|The stem of Trichostema laxum (Lamiaceae). The little bubbles on the tips of the glandular trichomes are full of an oily, wonderfully vinegary-smelling fluid, of unknown utility.|
|A Mormon cricket, Anabrus simplex. White Mountain, CA, Sept. 2012. A mind-blowingly large katydid.|
|The glandular trichomes on Aquilegia eximia (serpentine columbine: Ranunculaceae) |
are extremely sticky and entrap enormous quantities of small flies and wasps.

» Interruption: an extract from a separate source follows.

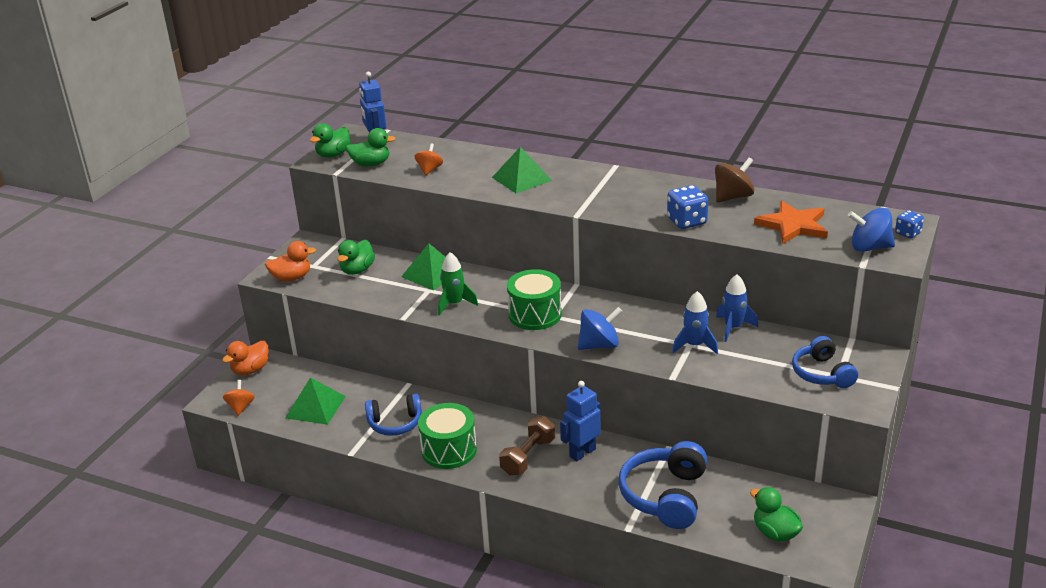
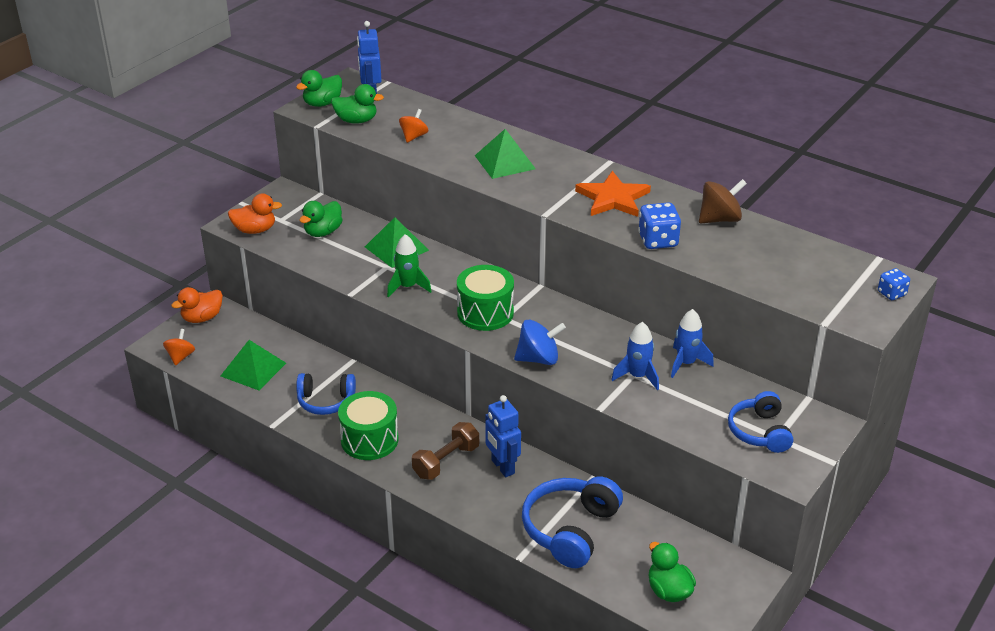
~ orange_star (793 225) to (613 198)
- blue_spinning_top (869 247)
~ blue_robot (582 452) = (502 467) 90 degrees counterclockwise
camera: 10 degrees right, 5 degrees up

The first approach I took to playing with (e.g. experimenting) external chemicals was testing their efficacy at preventing damage to plants. I did, and continue to do, this in two ways (in the chenopod paper as well as many small unpublished tests). The first way is to remove or reduce the defense, gently, using a paintbrush or a sponge, leaving the leaf surface intact. I then run choice or no choice (palatability) assays on these plants, usually using a the wonderfully generalist spotted cucumber beetle, which rarely fails to eat at least a little bit of a plant (but also will eat a LOT of a plant it likes). The second is to take the external chemical (either from the plant or the known chemical) and place it onto another plant, either in natural concentrations, or varying the concentrations, looking for changes in herbivory.
|Lab-grown, highly glandular Antirrhinum californicum.|
|Deer or jackrabbit eaten A. californicum from the experiment.|
The most satisfying part of these investigations so far (more to be detailed soon) has been combining a variety of approaches to think about a problem. I've made lots of natural history observations (examined lots of plants with secretions), thought about problems in creative ways (can I think of fundamental differences between internal and external chemicals, ecologically?), read the literature (from Darwin and earlier, to the present), planned and ran experiments, interpreted data (with such strange results as in the snapdragons) and am working on integrating it all into a dissertation, which I hope - in a few years - will be a cohesive body of work that other people will add to, build upon and apply to new systems and problems.